During the Covid-19 pandemic, companies should focus in the first instance on health and safety issues for workers, customers, and the public at large during a pandemic, but they cannot lose sight of the wage and hour risks that are lurking in these challenging times.
For a staggering number of U.S. businesses over the past several weeks, the early and middle part of 2020 will look something like this:
Reduced customer demand or government-ordered site closures lead to furloughs or layoffs of a significant part of the workforce. Where feasible, employees work from home. As local conditions permit, operations gradually start to return to normal, though without the organization’s full complement of workers. The enterprise has weathered the storm.
Then the wage and hour class, collective, or representative litigation begins. Why? What went wrong?
Risks fall into three main phases that track business deceleration, maintenance, and resumption.
The Slow-Down / Shut-Down Phase
As employers have tried to reduce payroll, many have changed schedules from full-time to part-time, converted salaried employees to hourly, or reduced pay or salaries. Some jurisdictions require a certain amount of advanced warning of such changes, often in writing.
Businesses facing a sudden and unanticipated interruption in their cash flow have found themselves struggling to meet payroll. Failure to pay all earned wages, of course, or to pay them timely, can lead very quickly to litigation or agency enforcement action.
As companies let workers go via furlough or layoff, they must remain mindful of statutory or contractual obligations to pay out accrued paid time off and final earned wages, and to do so timely in accordance with any state jurisdictional requirements. In addition, furloughs for exempt employees that do not coincide with a full workweek can lead to claims under the Fair Labor Standard’s Act’s salary basis regulations.
When workers report for their scheduled shift but there is no work available for them, there may be an obligation to provide reporting time or show-up pay.
And employers should consider whether they have bonus or incentive plans or programs that may in some jurisdictions present a risk of claims for at least a pro rata payout from employees who were on track for a bonus and find themselves without a job.
Austerity and Survival Mode
Businesses trying to remain in operation in an era of social distancing and stay-at-home orders have seen many employees working from home as a solution, at least in the short run.
Work-from-home arrangements for businesses that had not previously developed and rolled out well thought-out policies and practices create a number of different concerns that could lead to wage and hour claims.
For example, timekeeping systems may be ill-equipped to capture all working time in remote work situations, inviting claims for off-the-clock work. Likewise, showing compliance with meal and rest period requirements may be challenging. And in some jurisdictions, claims may arise for certain expenses such as computer and telephone equipment, internet and telephone service, electricity, insurance, and even conceivably a portion of rent or mortgage obligations.
Where businesses have furloughed salaried exempt employees, it is important to resist the temptation to contact those workers from time to time with work-related questions, as at some point such contacts may be beyond de minimis and trigger an entitlement to a full workweek’s salary.
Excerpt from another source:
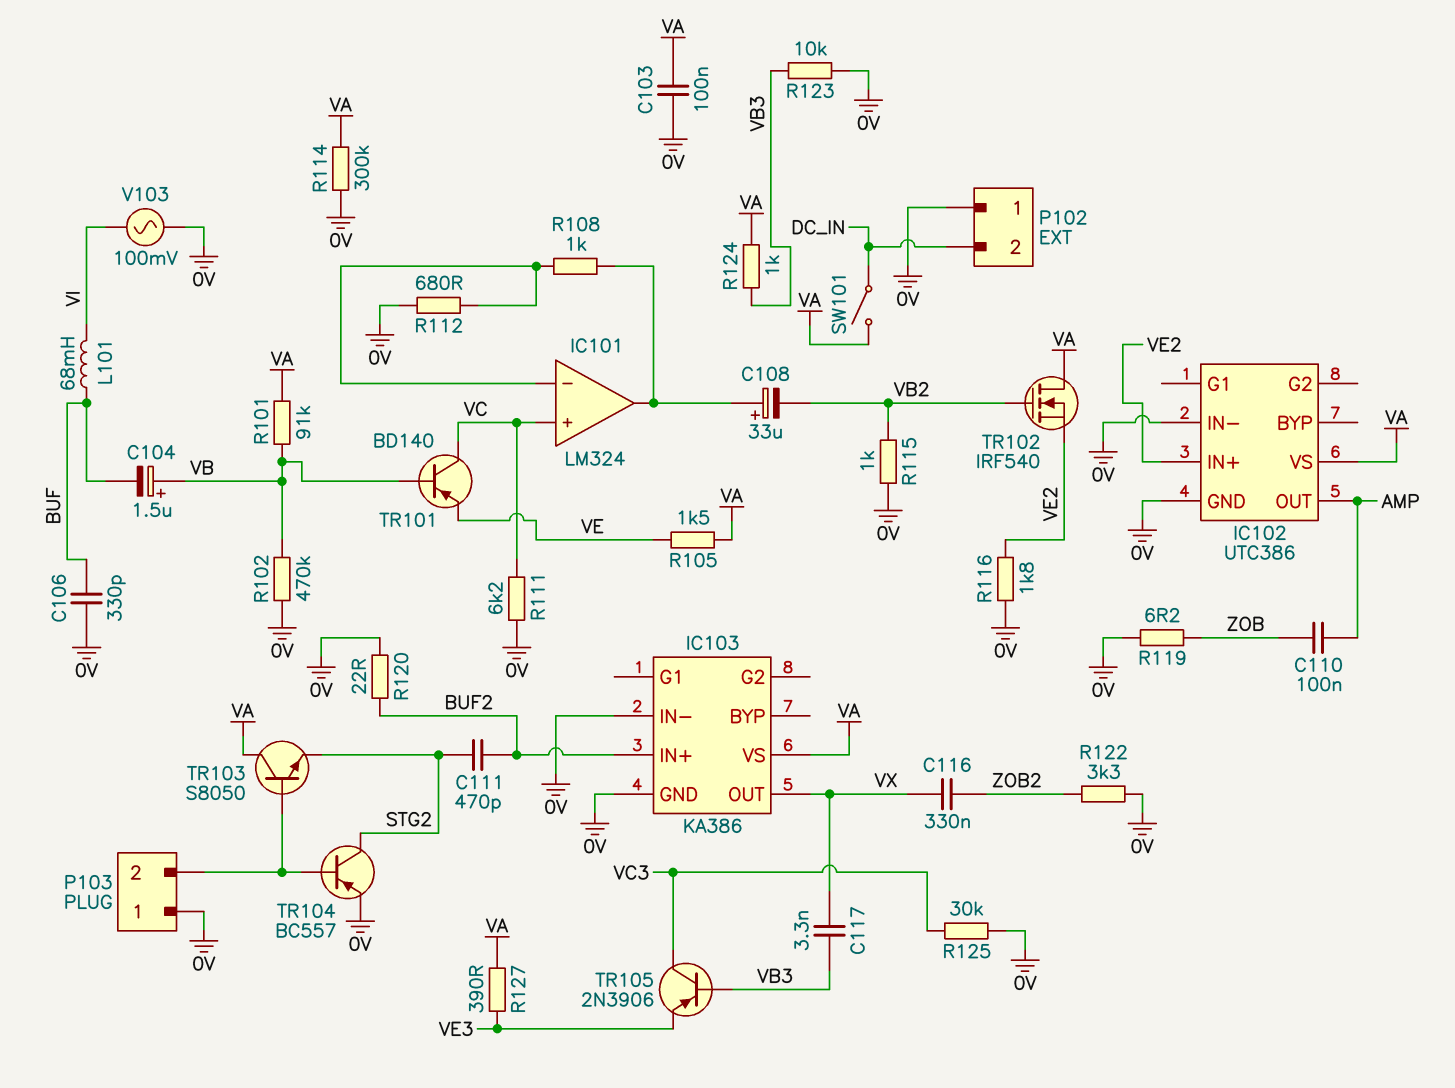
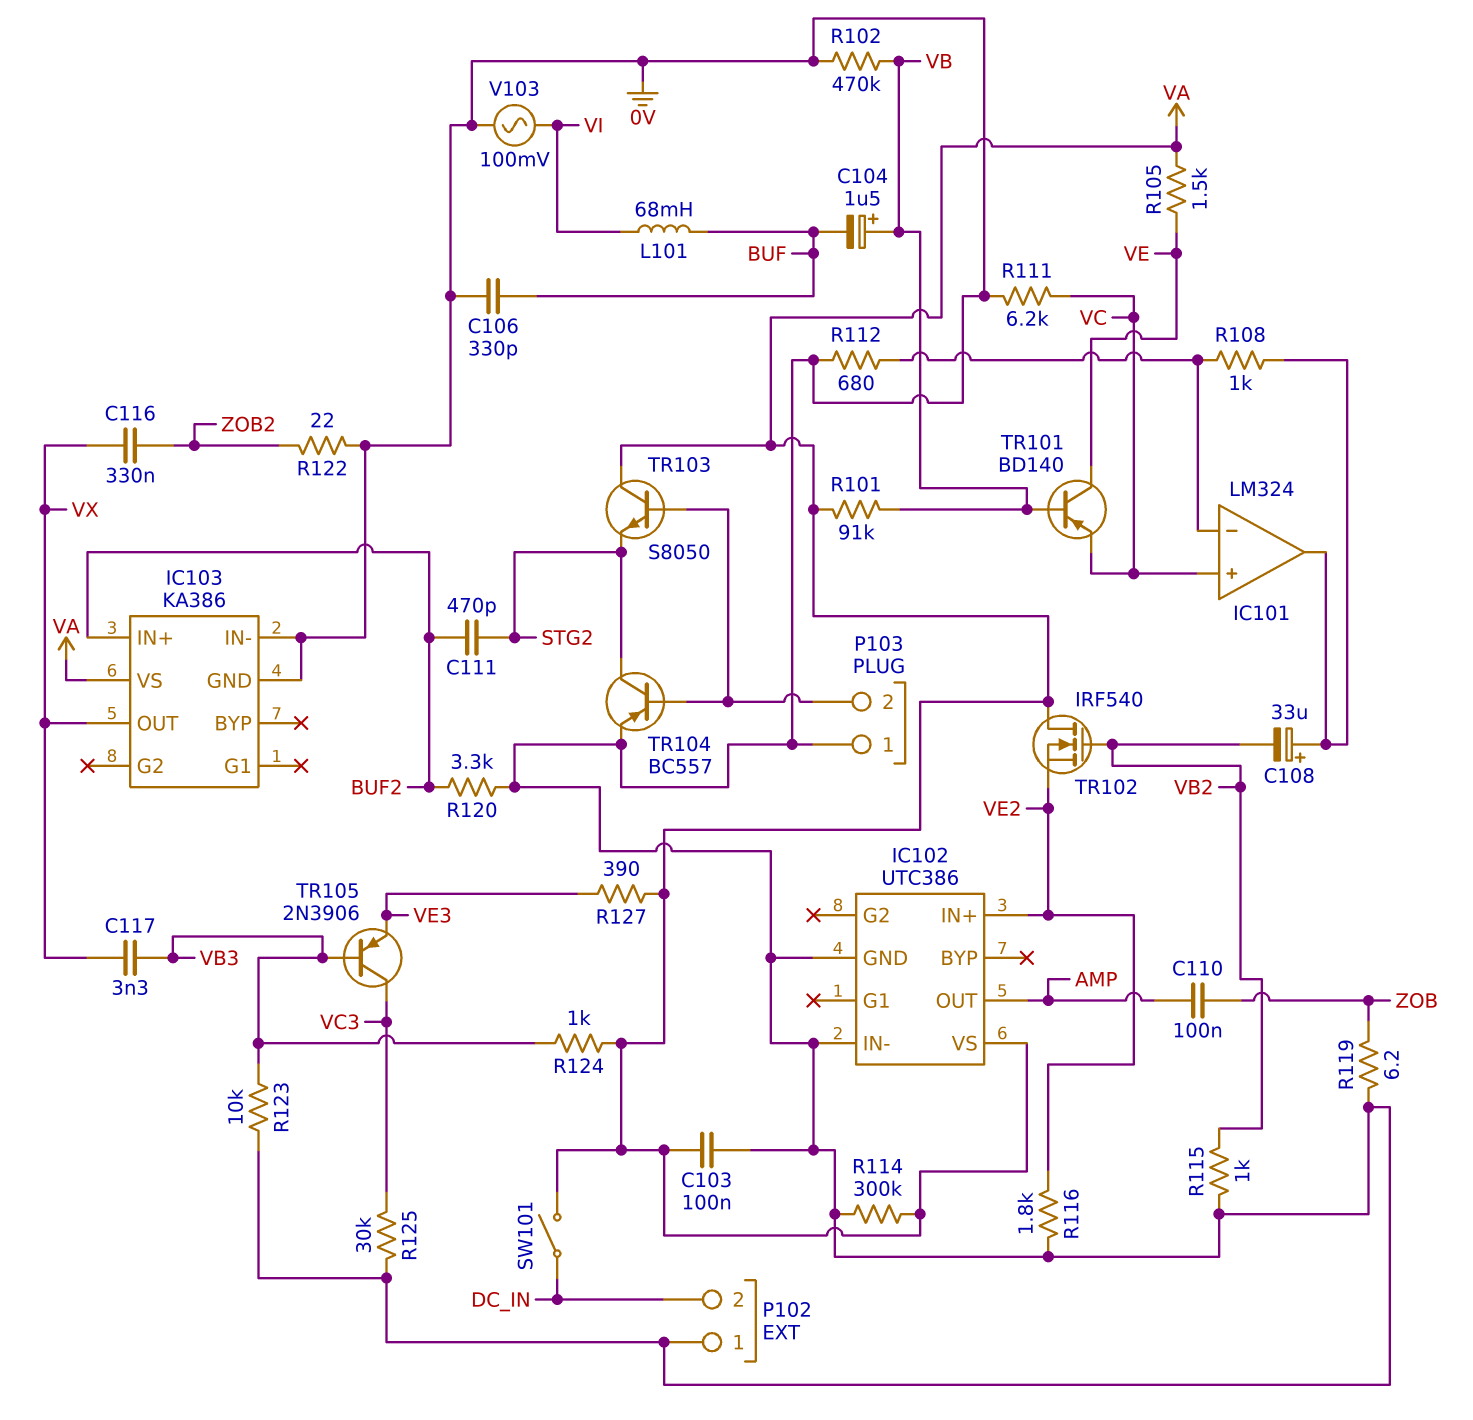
R120: 22 (0V, BUF2) -> 3.3k (0V, BUF2)
R122: 3.3k (0V, ZOB2) -> 22 (0V, ZOB2)
TR101: PNP BD140 (B VB, C VC, E VE) -> PNP BD140 (B VB, C VE, E VC)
And where organizations reduce their active headcount or modifying job responsibilities, they should give consideration to whether the affected exempt employees will still meet the criteria for exempt status.
For example, under the altered working structure, do supervisors still oversee two or more full-time-equivalent direct reports? Do exempt employees still have an exempt primary duty? Or, in California, do they still spend more than half of their time engaged in exempt tasks?
Return to Normalcy
As businesses plan for restoring operations, many are contemplating temperature checks, additional pre-shift sanitizing, or other additions to the daily check-in procedure. These procedures may lead to claims that this activity is compensable work.
When employers start to increase wage rates and schedules to pre-pandemic levels, the same notice requirements mentioned above for compensation reductions may apply. And in some industries and localities, predictive scheduling laws may apply.
Some businesses may find it tempting to look to temporary staffing agencies, independent contractors, or other non-employee models for flexibility to hedge against uncertain demand and a potential second wave of the virus. Doing so, however, may lead to joint employment or worker classification claims.
What It All Means
Covid-19 presents one of the most serious challenges that the economy has faced in the past several decades. While a pandemic may allow businesses to invoke force majeure clauses to be relieved of certain contractual obligations, a pandemic does not allow employers to avoid obligations for wage and hour compliance, which are non-waivable.
Employers need to remain aware of the many ways that seemingly sensible business responses to economic crisis can lead to costly wage and hour litigation. For companies already under stress from the business disruption caused by the coronavirus pandemic, a major wage and hour case would be exactly the opposite of what the doctor has ordered.